The planning step forces precision before any code is written. Ambiguous tasks get clarified at planning time, not mid-implementation. It also gives Claude Code a success criterion to check against rather than having to infer when it's done.
The other benefit is reuse. Skills accumulate over time. When a similar task comes up again, the orchestrator can search the skill library for relevant patterns and adapt an existing plan rather than starting from scratch. Over time this is how the system builds institutional knowledge about how certain types of tasks should be approached.
Layer 3: Dual review
After Claude Code finishes and stages its changes, two reviews run before commit.
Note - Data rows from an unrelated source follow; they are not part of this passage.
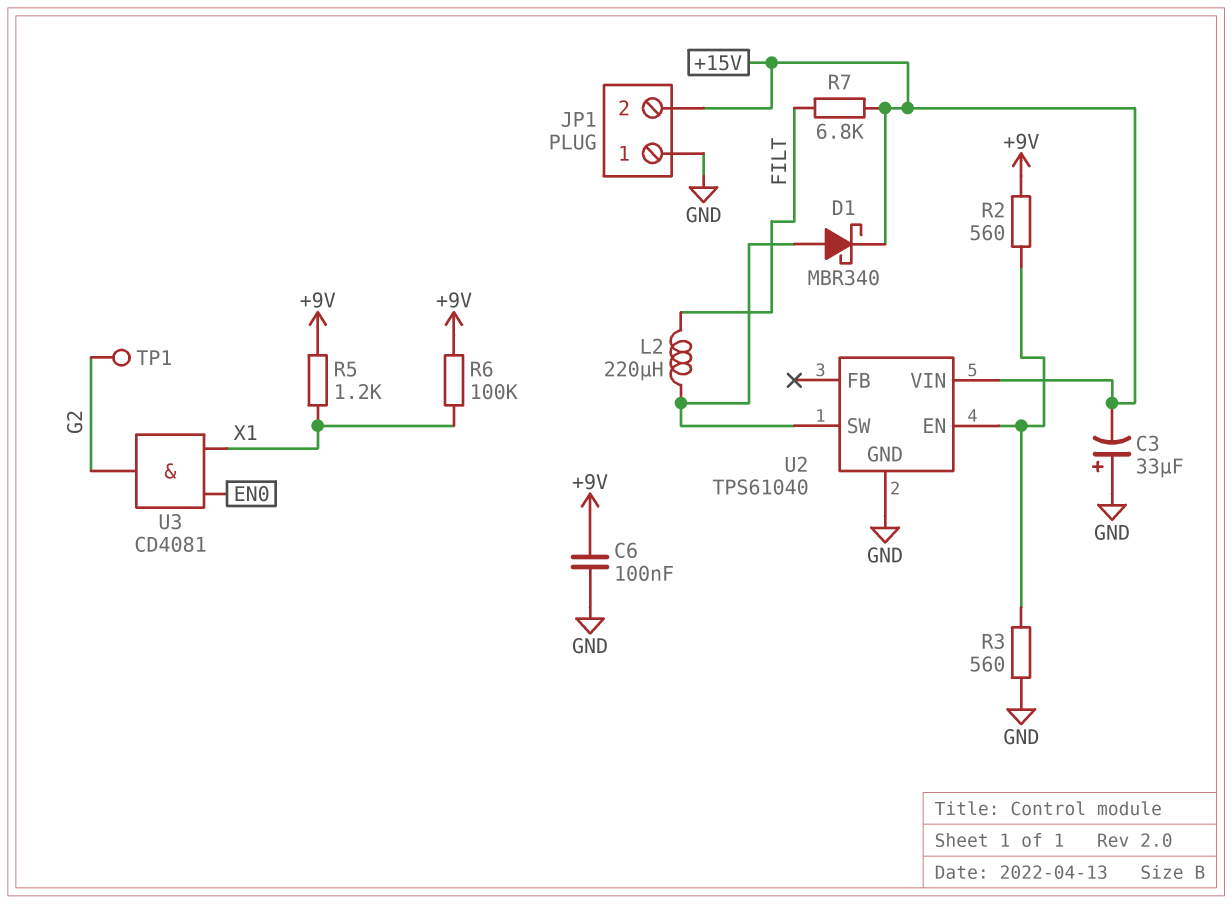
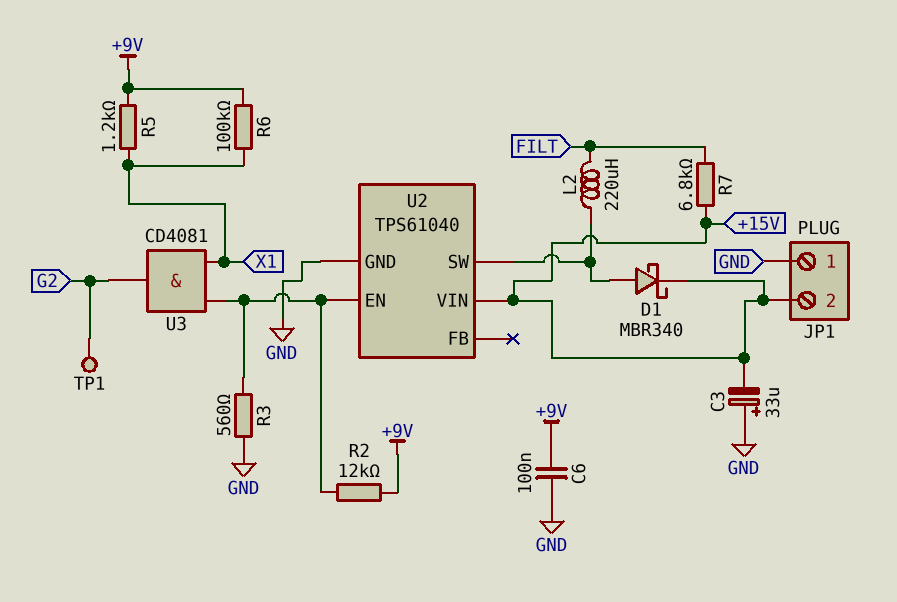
R2: 560 (+9V, U2/EN) -> 12k (+9V, U2/EN)
U3: AND CD4081 (in EN0, in X1, out G2) -> AND CD4081 (in U2/EN, in X1, out G2)

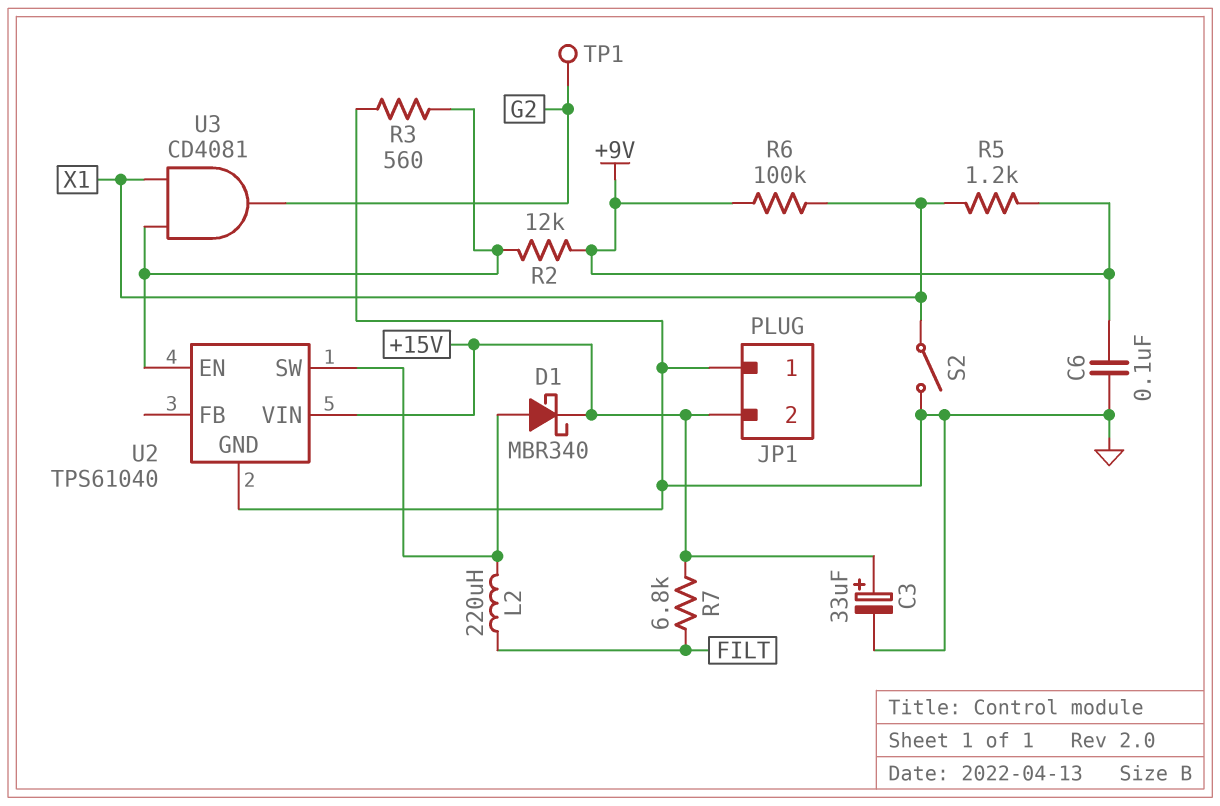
C3: 33uF (plus GND, minus +15V) -> 33uF (plus +15V, minus GND)
S2: none -> switch (GND, X1)

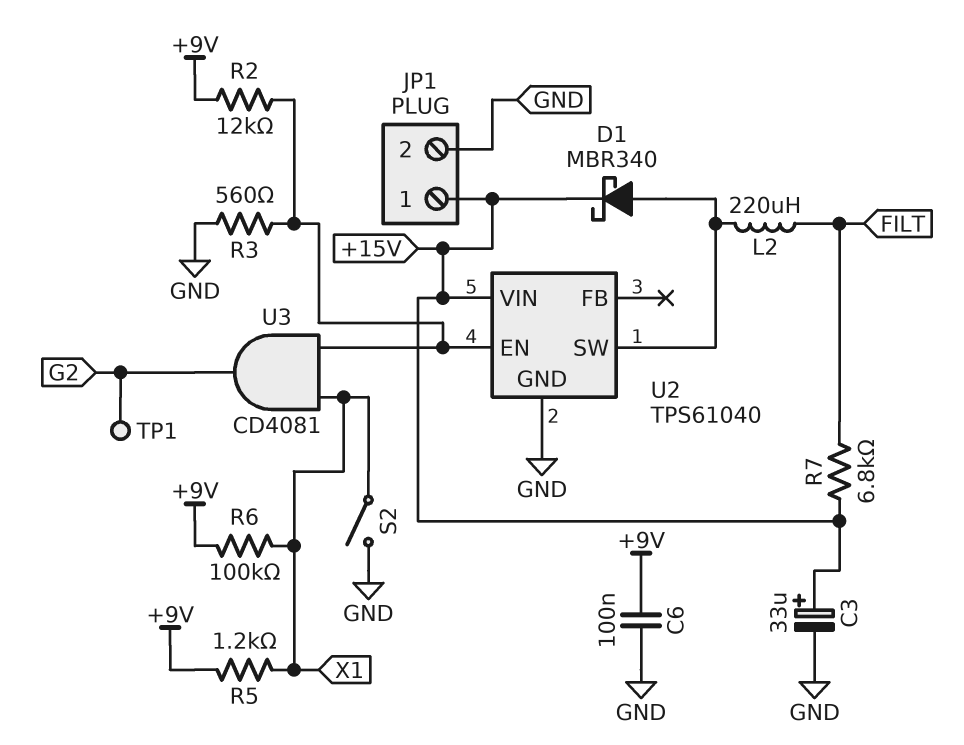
JP1 pin 1: GND -> +15V
JP1 pin 2: +15V -> GND

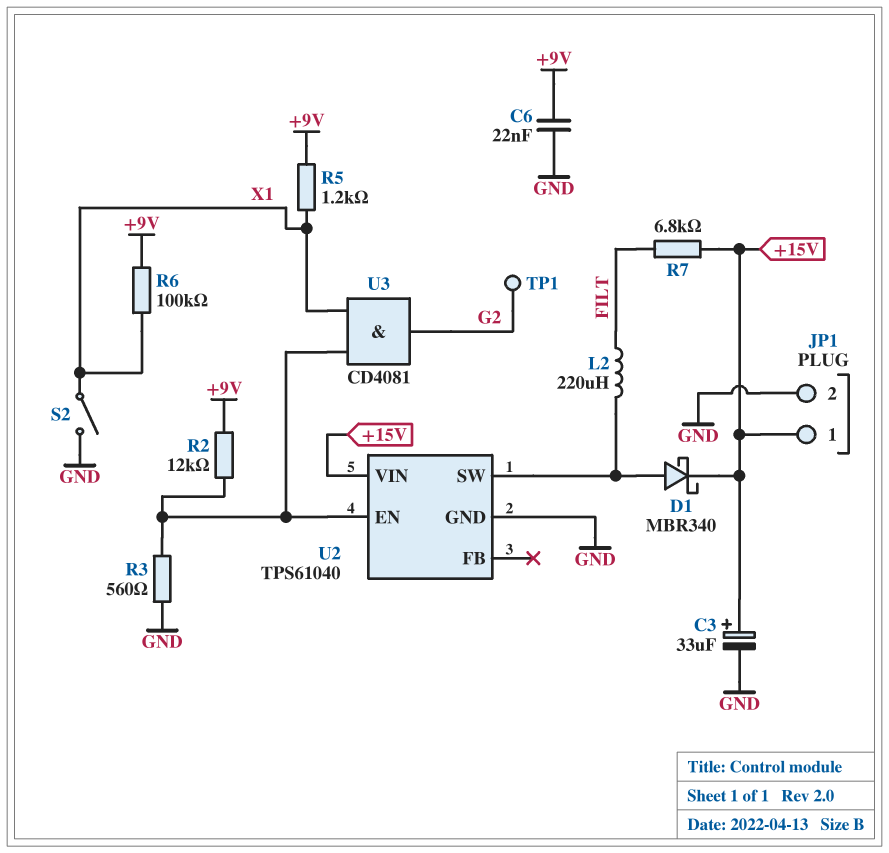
C6: 100nF (+9V, GND) -> 22nF (+9V, GND)

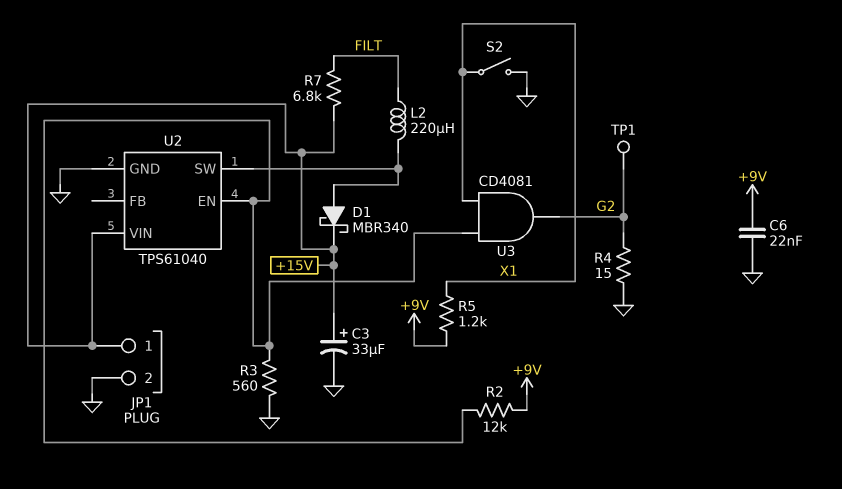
R4: none -> 15 (G2, GND)
R6: 100k (+9V, X1) -> none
Claude Code self-review. The first review uses Claude Code itself — but in a separate session, reviewing the diff rather than the code it just wrote. This catches straightforward issues: leftover debug output, incomplete implementations, test files that test the wrong thing.
Gemini CLI cross-review. The second review pipes the staged diff to Gemini:
git diff --cached | gemini -p "Review this diff for: security issues, privacy leaks (IPs, emails, API keys), code quality. Output: PASSED or list of issues."
The cross-review is the more important one. A different model with a different training distribution reliably catches things Claude Code's self-review misses — particularly security issues and privacy leaks. We've had Gemini catch hardcoded test credentials, internal hostnames that shouldn't be in public code, and logic errors that Claude Code's self-review described as intentional design decisions.
The output format is strict: either PASSED or a list of issues. If there are issues, the commit is blocked and the problems are sent back to Claude Code for remediation. The loop continues until Gemini passes it.
The full V2 workflow
Putting it together, the orchestrator's AGENTS.md describes a fixed sequence for every coding task:
1. memory_search → find relevant lessons and patterns from past work
2. Write SKILL.md (plan before code)
3. Launch Claude Code via tmux (with Heartbeat active)
4. Wait for Heartbeat signal: DONE
5. Gemini Review on staged diff
6. If issues: send back to Claude Code, loop
7. Commit
8. Update lessons/MEMORY.md with what was learned
Steps 1 and 8 are what give the system memory. Before starting, the orchestrator searches its vector memory for lessons from similar past tasks — prior decisions, failure modes, patterns that worked. After finishing, it writes what it learned back to memory. Over time this creates a feedback loop where the system gets measurably better at certain types of tasks.
What this isn't
This isn't a fully autonomous engineering team. The orchestrator (Orange) still needs a human (Qiushi) to approve anything that touches production, involves financial operations, or represents a significant architectural decision. The V2 architecture automates the routine coding work; it doesn't automate judgment.
It's also not a replacement for Claude Code — it's a harness for it. The coding quality still comes from Claude Code. The architecture just ensures that quality gets checked, that sessions don't fail silently, and that the system accumulates knowledge rather than starting fresh every time.
The principle
The pattern here is one we've found ourselves returning to: AI tools are most powerful when they're not standalone, but when they're embedded in systems that monitor them, direct them, and check their output. Claude Code alone is a strong coder. Claude Code with a Heartbeat, a planning layer, and a cross-review step is closer to a reliable engineering workflow.
The same principle applies to any capable but passive AI tool. The tool does the work. The system ensures the work is worth keeping.